Arnold Mitchell crowned a 37-year career at SRI with the creation of the Values and Life Styles (VALS) program—a pioneering method of applying psychographics to business management and marketing research. VALS grew out of Arnold’s longtime interest in how people’s values influenced the way they lived and made consumer decisions. It was cited by research executives in a poll by Advertising Age magazine as “one of the ten top market research breakthroughs of the 1980s.” VALS continues as a major component of SRI Consulting’s activities.
Arnold came to SRI in 1948 from McGraw-Hill, as an editor of research reports. In 1963, his broader capabilities were recognized when he became research director of the Long Range Planning Service (predecessor of the Business Intelligence Program). There, he specialized in taking the research achievements of SRI staffers and converting sometimes nerdy technical reports into standard business English that could be understood by typical clients. He helped train many young staffers in the art of writing clear, terse business reports, imposing standards of excellence seldom matched in business writing. Especially, he mentored several women staffers who achieved professional recognition in their own right.

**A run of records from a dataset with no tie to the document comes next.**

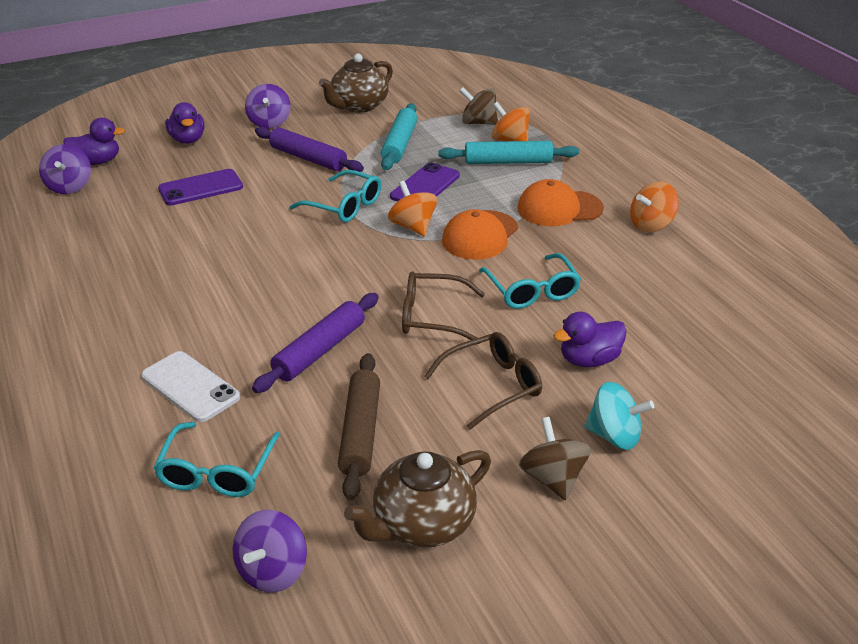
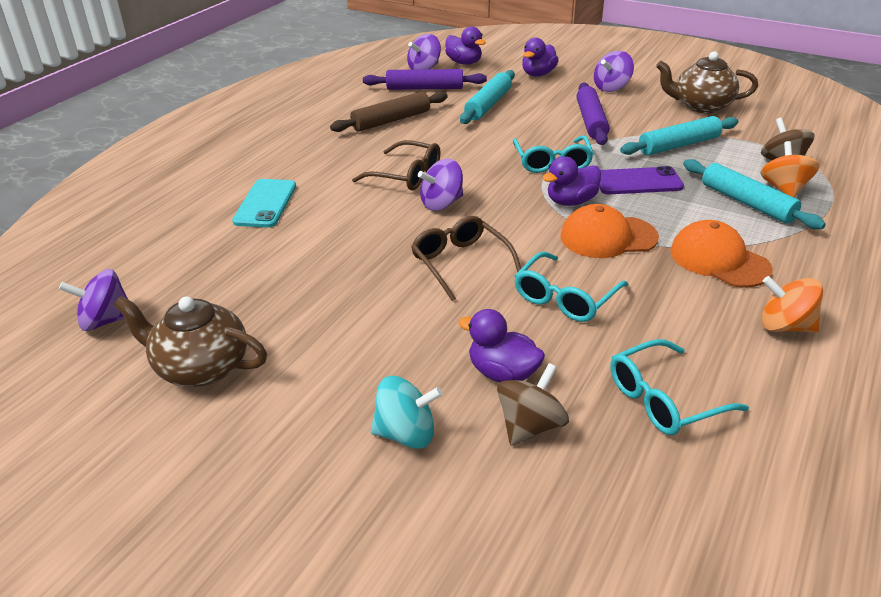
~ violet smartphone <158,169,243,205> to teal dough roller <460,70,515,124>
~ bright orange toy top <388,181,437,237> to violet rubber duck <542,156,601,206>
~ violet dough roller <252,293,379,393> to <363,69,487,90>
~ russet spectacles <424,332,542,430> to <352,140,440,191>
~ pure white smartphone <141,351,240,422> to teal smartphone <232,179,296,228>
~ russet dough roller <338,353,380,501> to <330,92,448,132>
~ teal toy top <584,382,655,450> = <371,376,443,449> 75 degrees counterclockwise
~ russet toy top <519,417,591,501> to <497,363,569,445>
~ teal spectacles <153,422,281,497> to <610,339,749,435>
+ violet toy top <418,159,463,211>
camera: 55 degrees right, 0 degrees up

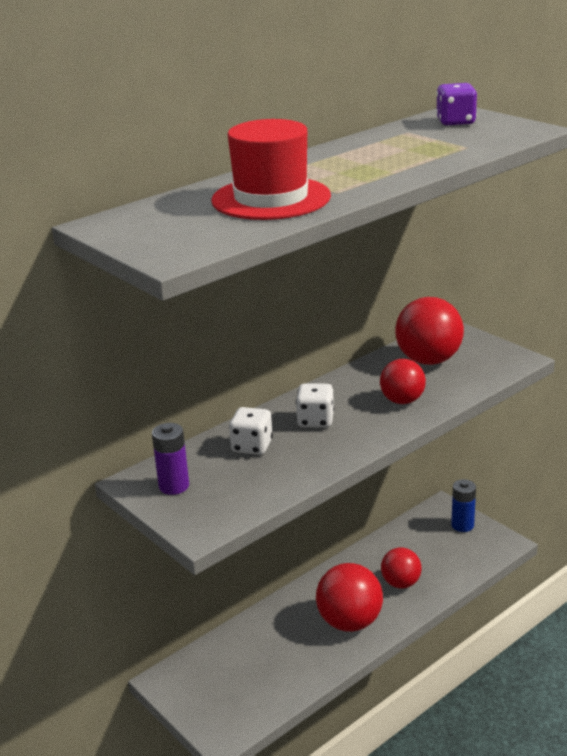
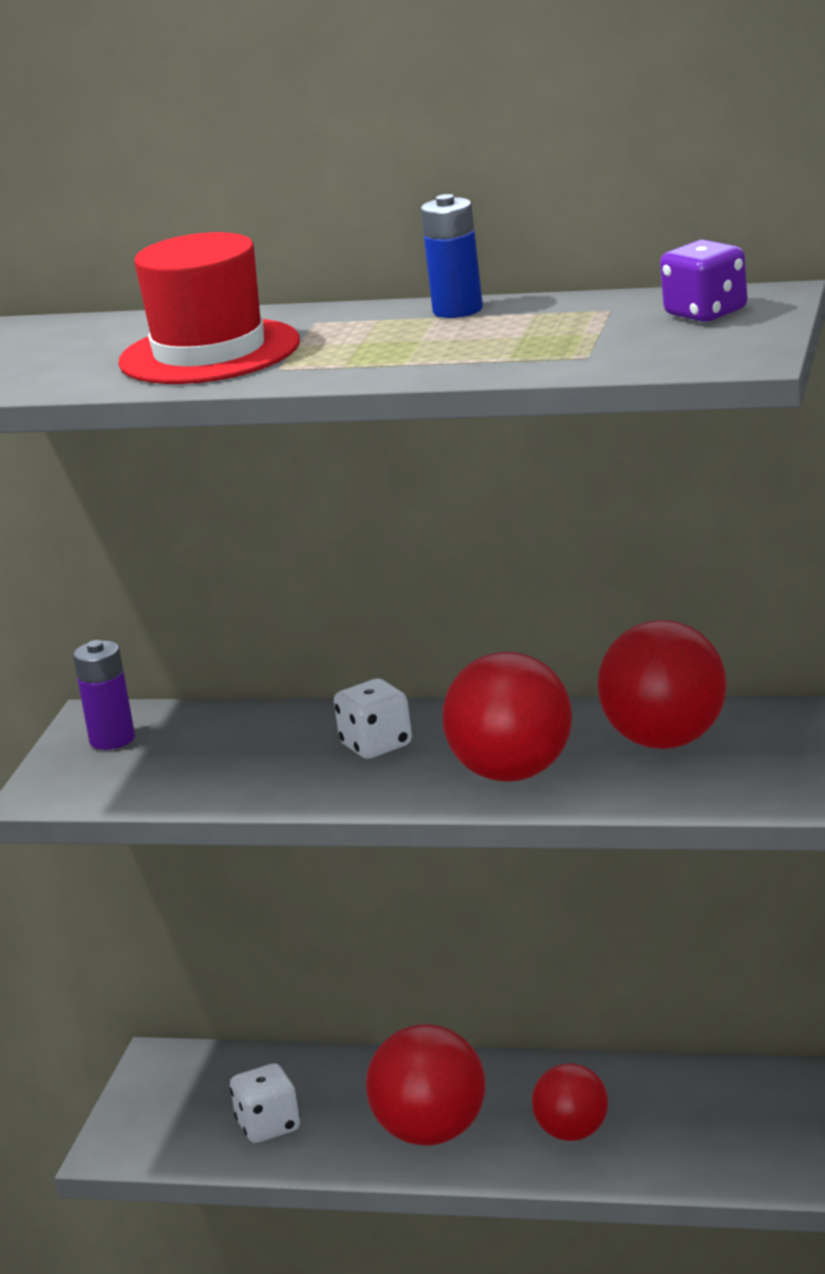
~ crimson play ball <380,359,426,404> = <442,652,572,782> x1.58
~ pure white dice <229,407,273,455> to <230,1063,300,1143>
~ cobalt battery <451,479,476,532> to <420,194,483,318>
camera: 55 degrees right, 5 degrees down

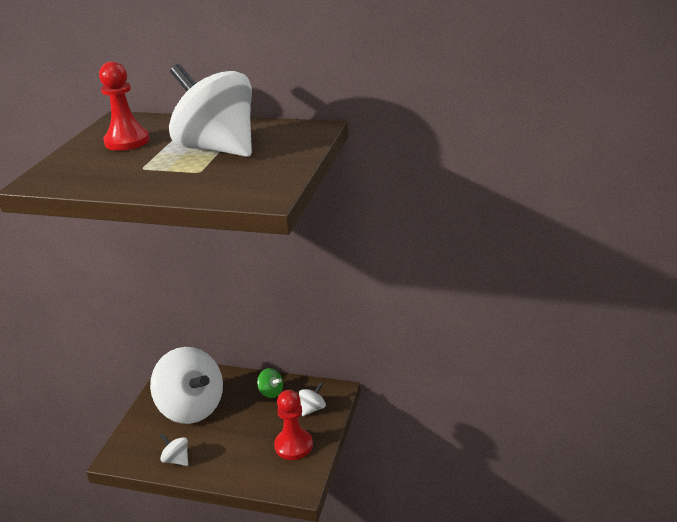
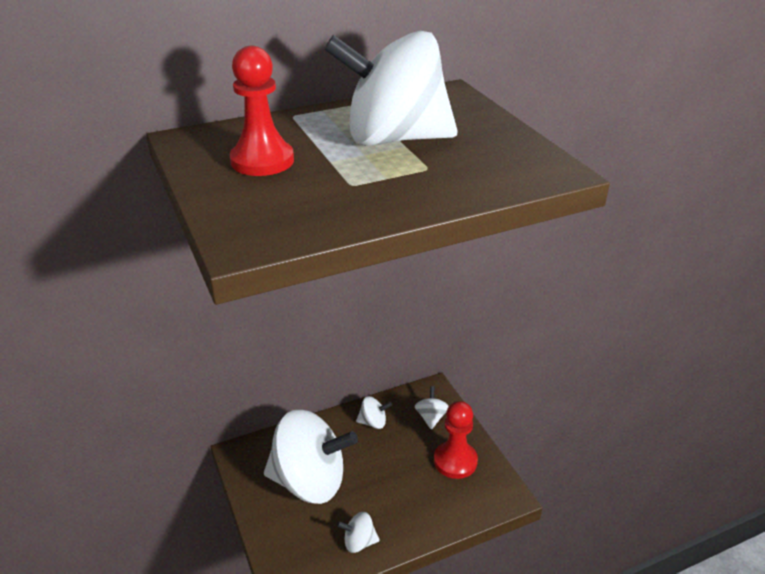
~ leaf-green toy top <257,368,283,398> to pure white toy top <356,396,392,429>
camera: 40 degrees left, 5 degrees up

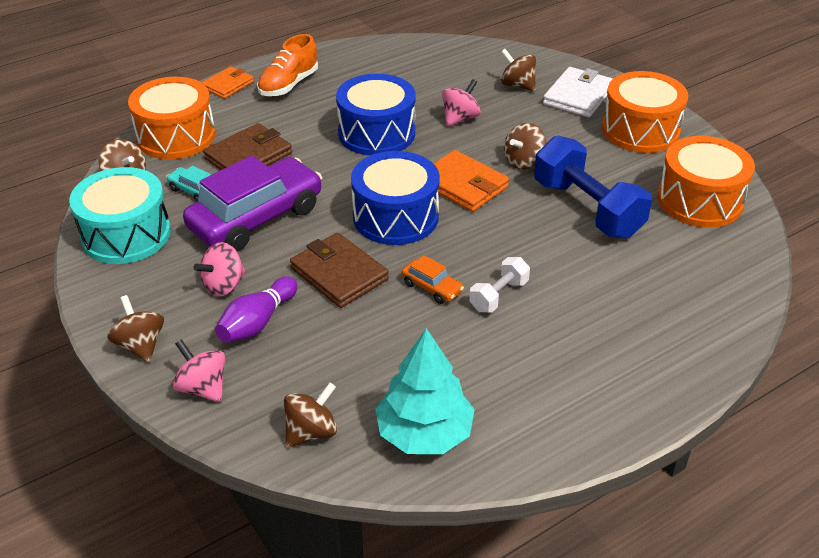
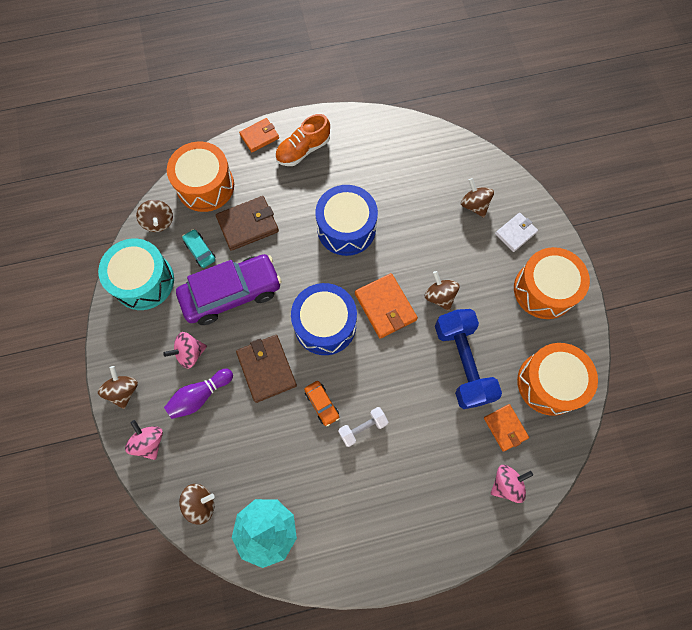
~ pure white wallet <543,67,613,117> = <495,213,538,252> x0.65
~ pink toy top <442,79,481,127> to <491,465,533,503>
~ russet toy top <504,123,546,170> = <425,271,459,311> 90 degrees clockwise
+ bright orange wallet <484,404,529,452>
camera: 20 degrees right, 30 degrees up

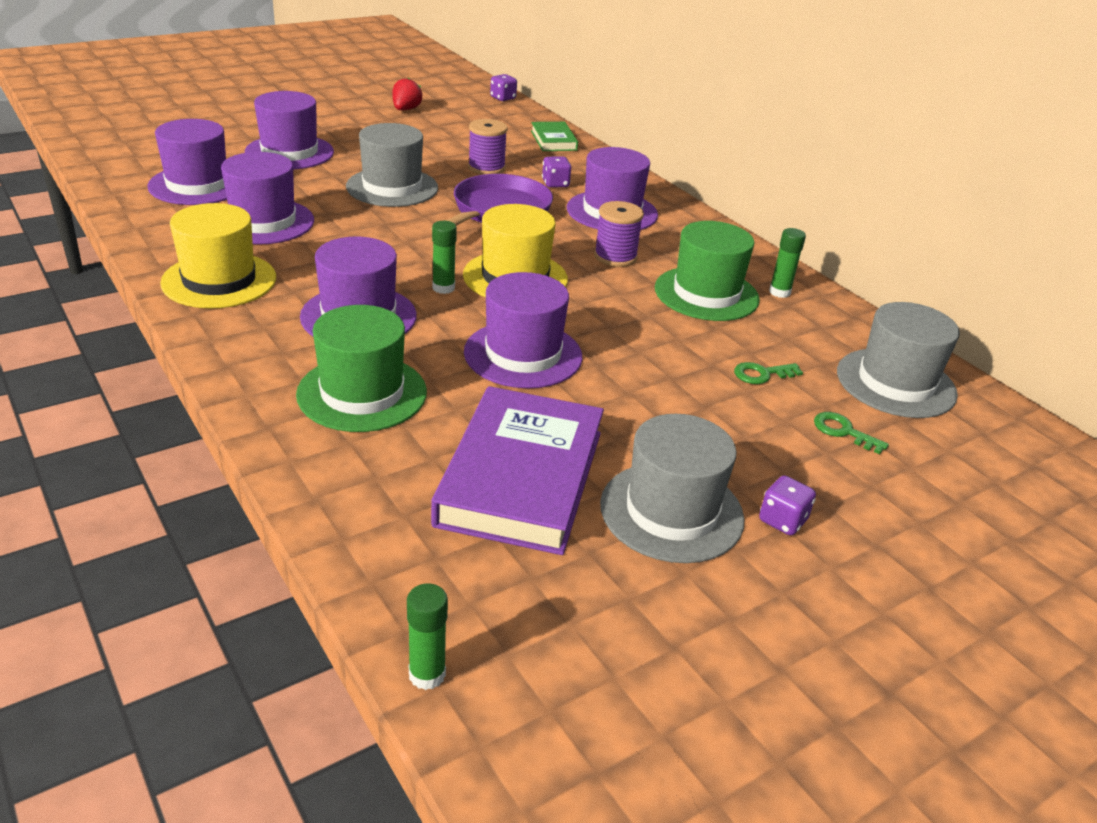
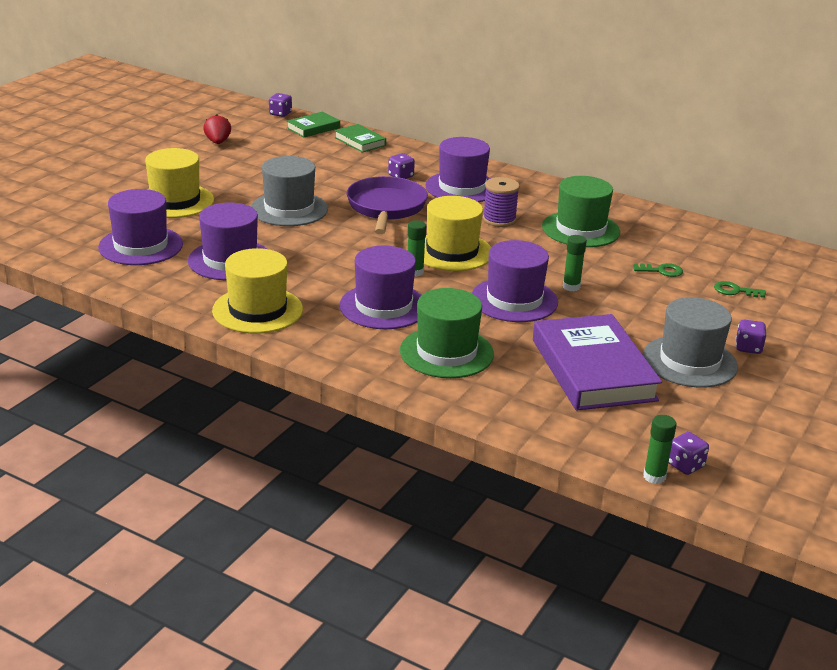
~ violet hat <245,91,334,169> to golden hat <145,148,214,218>
- violet reel of thread <468,119,508,175>
~ leaf-green glue stick <769,228,806,298> to <563,235,587,291>
- ash-grey hat <837,302,960,418>
~ leaf-green door key <734,362,803,384> = <633,263,683,277> 135 degrees counterclockwise
+ leaf-green hardcover <287,111,340,137>
+ violet dice <669,432,709,475>
camera: 25 degrees left, 5 degrees down

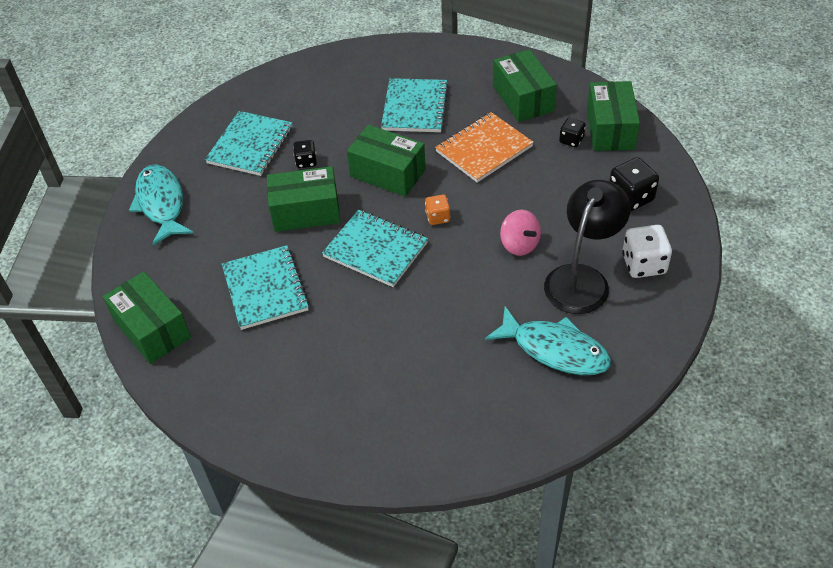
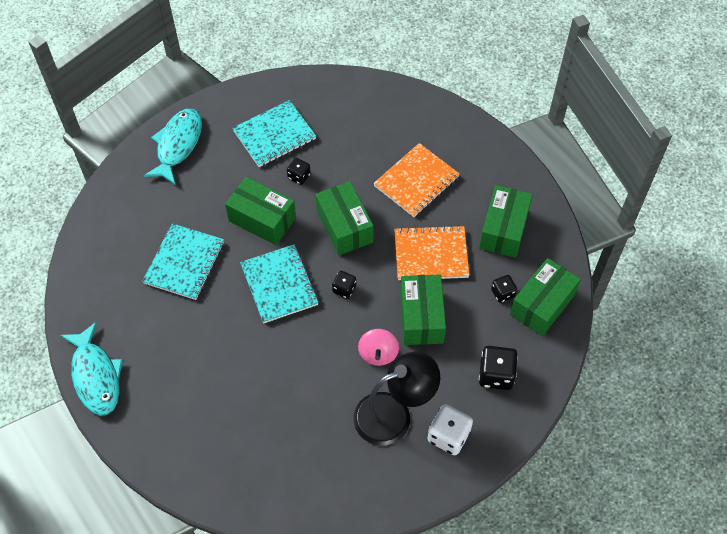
~ teal exercise book <381,78,449,132> to bright orange exercise book <373,143,460,217>
~ bright orange dice <425,195,451,225> to black dice <332,271,356,299>
~ leaf-green package <103,271,191,364> to <400,275,446,345>
~ teal fish <485,306,611,375> to <60,322,123,416>
camera: 35 degrees right, 10 degrees up

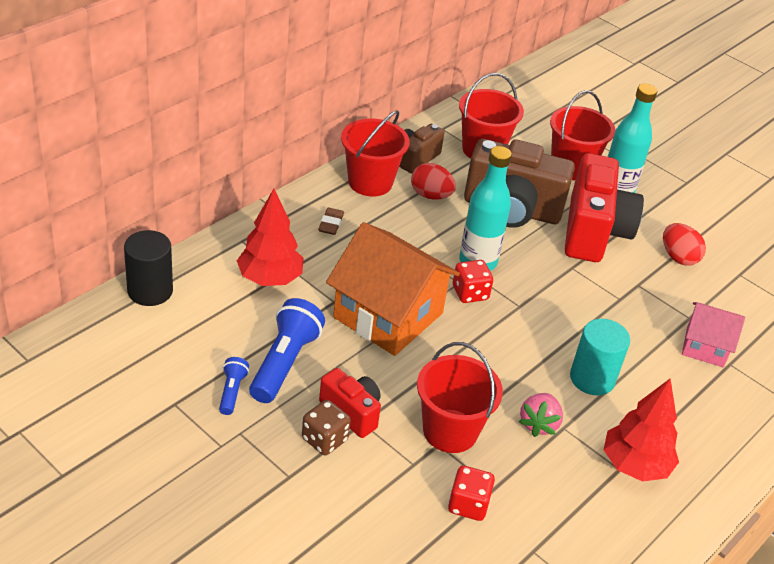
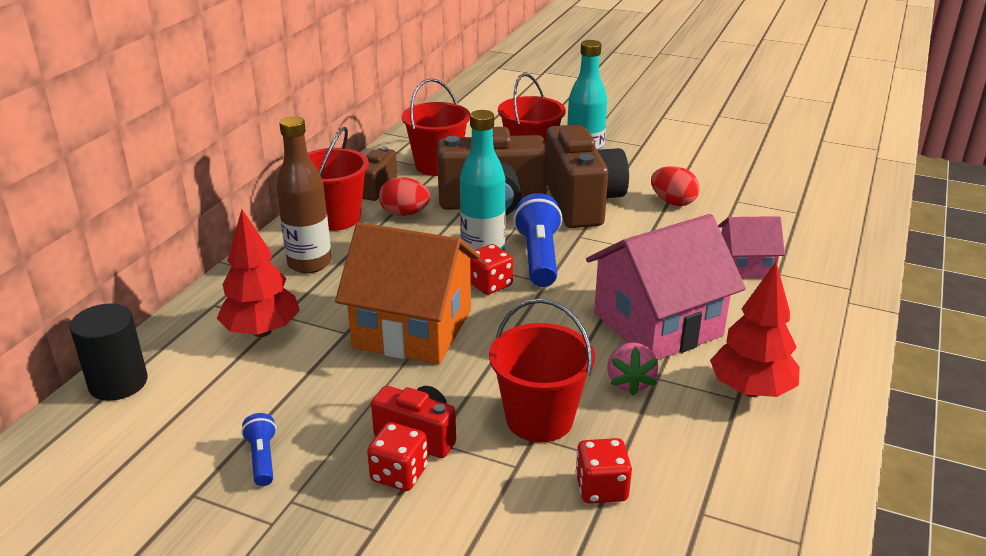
~ crimson camera <565,153,644,262> to russet camera <546,124,629,228>
~ russet pencil eraser <318,207,344,235> to russet drink bottle <276,116,332,273>
~ cobalt pocket torch <249,298,325,403> to <513,193,562,287>
~ teal cylinder <570,319,630,395> to pink house <586,214,746,360>
~ russet dice <302,400,351,455> to crimson dice <367,422,428,491>
camera: 15 degrees left, 10 degrees down

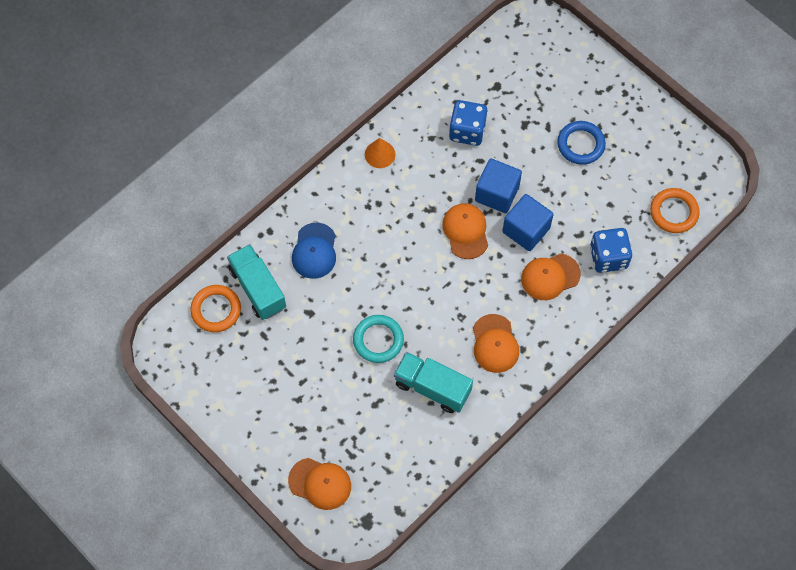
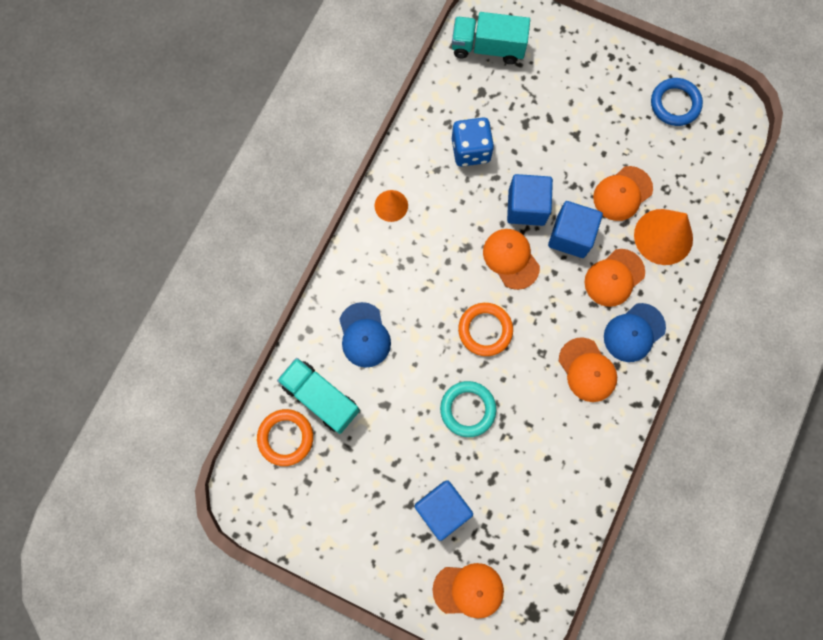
~ cobalt ring <557,121,606,165> to <651,78,703,126>
~ bright orange ring <650,188,700,233> to <458,303,513,356>
~ cobalt dice <590,228,632,273> to bright orange solid cone <634,209,693,265>
~ teal toy truck <394,352,473,413> to <452,12,530,64>
+ bright orange cap <593,166,653,221>
+ cobalt cap <604,303,666,362>
+ cobalt cube <415,480,473,541>
camera: 20 degrees left, 10 degrees up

All this time, he pursued his own interest in the changing cultural aspects of people. He persuaded SRI management to sponsor the new multiclient program on Values and Life Styles (VALS), which continues to be a leading—and widely copied—guide to product planners and marketers worldwide. Granted one of SRI’s first McBean Fellowships, he used the time to write Nine American Life Styles (McMillan, 1983), which became a business best seller.